The main conclusion to be drawn from this survey is that the frequency of these injuries is relatively high and more than half of patients did not take any primary aids following the eye injury. Also, this study showed that patient carelessness, childhood curiosity and lack of parental supervision, storing superglue in inappropriate places, inadvertent use of super glue, inadequate awareness of superglue applications and being assaulted with glue were the common causes of ocular superglue injuries. These findings emphasize the importance of family education and improving levels of public awareness. Also, It is recommended that health care teams should keep their knowledge updated to have better understanding of eye accidental injuries, risk factors and caring for it. It provides better education in society for eye injuries prevention, protection and improvement especially targeting high-risk groups. Health education and safety strategies, which have traditionally targeted the workplace, sports, and other high-risk activities, should also target high-risk activities at home.

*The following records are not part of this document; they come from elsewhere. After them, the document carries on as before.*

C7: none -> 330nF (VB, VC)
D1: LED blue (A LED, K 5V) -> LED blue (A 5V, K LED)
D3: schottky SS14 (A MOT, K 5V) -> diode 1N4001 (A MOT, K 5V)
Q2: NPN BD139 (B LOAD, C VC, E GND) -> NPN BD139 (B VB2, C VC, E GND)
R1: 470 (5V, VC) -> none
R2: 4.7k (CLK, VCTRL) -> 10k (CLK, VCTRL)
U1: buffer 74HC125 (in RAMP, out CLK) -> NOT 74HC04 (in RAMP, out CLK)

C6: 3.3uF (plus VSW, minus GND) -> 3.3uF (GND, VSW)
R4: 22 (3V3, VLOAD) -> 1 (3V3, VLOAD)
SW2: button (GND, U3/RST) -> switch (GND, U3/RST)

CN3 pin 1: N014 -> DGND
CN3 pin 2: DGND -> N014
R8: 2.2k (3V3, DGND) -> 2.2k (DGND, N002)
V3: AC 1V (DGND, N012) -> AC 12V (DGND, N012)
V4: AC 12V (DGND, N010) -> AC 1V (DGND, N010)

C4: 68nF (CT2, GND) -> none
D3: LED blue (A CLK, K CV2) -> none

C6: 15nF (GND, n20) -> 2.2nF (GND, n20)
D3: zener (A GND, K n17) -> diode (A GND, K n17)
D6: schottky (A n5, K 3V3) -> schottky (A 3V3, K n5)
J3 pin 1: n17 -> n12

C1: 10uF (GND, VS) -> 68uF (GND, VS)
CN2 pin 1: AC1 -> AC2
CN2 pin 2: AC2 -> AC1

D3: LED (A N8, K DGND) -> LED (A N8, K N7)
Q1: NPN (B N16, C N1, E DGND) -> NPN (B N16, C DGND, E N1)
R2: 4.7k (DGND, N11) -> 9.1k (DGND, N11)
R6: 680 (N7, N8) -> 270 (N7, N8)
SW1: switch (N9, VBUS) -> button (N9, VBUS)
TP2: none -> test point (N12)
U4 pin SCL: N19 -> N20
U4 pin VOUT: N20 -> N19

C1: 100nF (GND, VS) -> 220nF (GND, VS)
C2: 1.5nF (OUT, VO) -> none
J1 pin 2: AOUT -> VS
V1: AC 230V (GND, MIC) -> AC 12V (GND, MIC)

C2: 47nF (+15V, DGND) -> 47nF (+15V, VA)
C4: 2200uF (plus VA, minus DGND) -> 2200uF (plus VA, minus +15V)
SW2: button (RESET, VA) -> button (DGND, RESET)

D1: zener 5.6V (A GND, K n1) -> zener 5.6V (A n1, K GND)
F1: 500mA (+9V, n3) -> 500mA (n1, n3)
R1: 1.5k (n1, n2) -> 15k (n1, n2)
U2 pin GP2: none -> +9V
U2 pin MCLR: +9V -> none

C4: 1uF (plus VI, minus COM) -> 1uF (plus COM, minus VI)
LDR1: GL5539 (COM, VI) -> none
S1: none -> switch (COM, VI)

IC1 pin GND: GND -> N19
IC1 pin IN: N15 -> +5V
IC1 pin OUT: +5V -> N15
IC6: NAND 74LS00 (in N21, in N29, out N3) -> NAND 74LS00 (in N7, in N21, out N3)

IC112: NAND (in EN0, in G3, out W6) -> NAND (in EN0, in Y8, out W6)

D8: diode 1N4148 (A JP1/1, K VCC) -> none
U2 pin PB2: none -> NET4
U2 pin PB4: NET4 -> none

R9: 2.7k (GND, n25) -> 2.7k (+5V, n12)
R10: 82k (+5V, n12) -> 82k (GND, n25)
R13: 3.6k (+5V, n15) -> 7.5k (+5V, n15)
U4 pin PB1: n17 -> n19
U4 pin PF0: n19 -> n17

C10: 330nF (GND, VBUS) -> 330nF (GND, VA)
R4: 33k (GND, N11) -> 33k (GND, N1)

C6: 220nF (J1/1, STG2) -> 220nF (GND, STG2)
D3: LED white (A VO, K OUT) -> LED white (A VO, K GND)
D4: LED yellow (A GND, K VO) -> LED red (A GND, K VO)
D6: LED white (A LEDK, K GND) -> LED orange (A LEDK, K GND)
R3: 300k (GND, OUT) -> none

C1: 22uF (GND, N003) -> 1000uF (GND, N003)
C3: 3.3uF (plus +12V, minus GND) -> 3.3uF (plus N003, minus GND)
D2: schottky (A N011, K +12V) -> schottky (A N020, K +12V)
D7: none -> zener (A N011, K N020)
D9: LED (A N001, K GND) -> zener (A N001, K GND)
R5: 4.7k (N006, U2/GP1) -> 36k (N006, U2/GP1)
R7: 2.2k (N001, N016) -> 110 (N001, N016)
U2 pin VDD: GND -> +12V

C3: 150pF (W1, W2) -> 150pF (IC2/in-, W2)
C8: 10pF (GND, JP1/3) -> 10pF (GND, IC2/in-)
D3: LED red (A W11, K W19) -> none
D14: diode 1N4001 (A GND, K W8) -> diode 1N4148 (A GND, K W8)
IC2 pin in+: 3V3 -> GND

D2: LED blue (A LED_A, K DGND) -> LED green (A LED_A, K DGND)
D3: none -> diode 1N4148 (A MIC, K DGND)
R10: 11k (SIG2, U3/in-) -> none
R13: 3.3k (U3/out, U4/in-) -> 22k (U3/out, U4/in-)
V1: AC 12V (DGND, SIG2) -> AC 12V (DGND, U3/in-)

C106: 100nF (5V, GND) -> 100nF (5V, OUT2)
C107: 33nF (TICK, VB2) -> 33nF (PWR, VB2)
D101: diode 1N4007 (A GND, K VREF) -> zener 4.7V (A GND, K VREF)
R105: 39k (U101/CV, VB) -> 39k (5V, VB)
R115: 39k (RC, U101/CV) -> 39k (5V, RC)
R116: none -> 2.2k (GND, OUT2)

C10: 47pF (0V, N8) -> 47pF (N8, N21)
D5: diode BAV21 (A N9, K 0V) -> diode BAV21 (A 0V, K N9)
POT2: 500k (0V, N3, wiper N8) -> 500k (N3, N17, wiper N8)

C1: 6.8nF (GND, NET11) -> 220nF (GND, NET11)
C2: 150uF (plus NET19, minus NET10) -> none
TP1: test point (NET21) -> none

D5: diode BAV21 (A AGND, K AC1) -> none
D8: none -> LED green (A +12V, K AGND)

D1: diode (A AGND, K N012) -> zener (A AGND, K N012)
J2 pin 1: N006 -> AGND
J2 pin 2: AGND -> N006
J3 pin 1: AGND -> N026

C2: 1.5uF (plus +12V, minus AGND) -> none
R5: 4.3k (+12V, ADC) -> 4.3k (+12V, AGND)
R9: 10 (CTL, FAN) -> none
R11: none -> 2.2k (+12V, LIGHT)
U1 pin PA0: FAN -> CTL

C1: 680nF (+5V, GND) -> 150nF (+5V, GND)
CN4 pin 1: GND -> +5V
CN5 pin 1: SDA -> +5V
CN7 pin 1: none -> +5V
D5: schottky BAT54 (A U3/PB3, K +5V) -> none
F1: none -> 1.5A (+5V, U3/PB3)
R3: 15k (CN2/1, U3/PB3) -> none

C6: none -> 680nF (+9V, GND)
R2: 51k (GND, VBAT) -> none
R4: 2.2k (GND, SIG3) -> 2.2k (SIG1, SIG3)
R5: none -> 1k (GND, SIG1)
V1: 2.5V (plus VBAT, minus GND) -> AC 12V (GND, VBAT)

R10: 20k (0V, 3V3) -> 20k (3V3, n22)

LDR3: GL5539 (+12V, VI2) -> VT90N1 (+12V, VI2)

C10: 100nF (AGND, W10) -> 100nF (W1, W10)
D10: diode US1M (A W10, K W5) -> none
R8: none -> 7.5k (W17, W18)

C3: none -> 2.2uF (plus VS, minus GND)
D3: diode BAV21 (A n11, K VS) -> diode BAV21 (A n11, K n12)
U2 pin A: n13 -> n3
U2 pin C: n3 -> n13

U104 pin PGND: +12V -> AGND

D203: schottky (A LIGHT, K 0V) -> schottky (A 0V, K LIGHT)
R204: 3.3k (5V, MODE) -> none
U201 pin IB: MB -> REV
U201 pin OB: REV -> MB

This study has some limitations because of using a cross-sectional design, choosing a single hospital and short period of time. Further research in this field would be helpful, if performed in different hospitals and over a long term period. Finally, according to our findings, some safety recommendations are suggested to reduce the risk of ocular superglue injuries: 1) implementing changes in the package of superglues' bottles; 2) making products in different odors to alert the users; 3) warnings in bold print or vertical ribs on the bottles; 4) finding a safe place for keeping superglues; 5) more supervision and attention on the side of parents; 6) keeping eye drops and superglues in different places; 7) using protective tools (e.g. gloves, mask and glasses) and good ventilation in room while working; 8) taking caution while working with superglues; 9) taking primary actions when the ocular injury happens; not to open eyes with force, washing eyes gently with warm and clean water and removing glues with a applicator slowly and referring to an emergency department; 10) if it damages skin integrity, using soap and warm water and acetone swabas solvents; 11) for the treatment of ocular lesions, it is recommended to cut eyelashes stuck together and use topical prophylactic antibiotics with or without cycloplegics for conservative management.

Acknowledgments

At the end we are thankful to all Farabi Hospital staffe specially Ayatollah Akbari and Sosan Zolfaghari that helped us during this study.

Conflicts of Interest: Tabatabaei SA, None; Madanloo S, None; Ghiyasvand AM, None; Pouryani A, None; Soleimani M, None; Tabatabaei SM, None; Pakrah AR, None; Masarat H, None.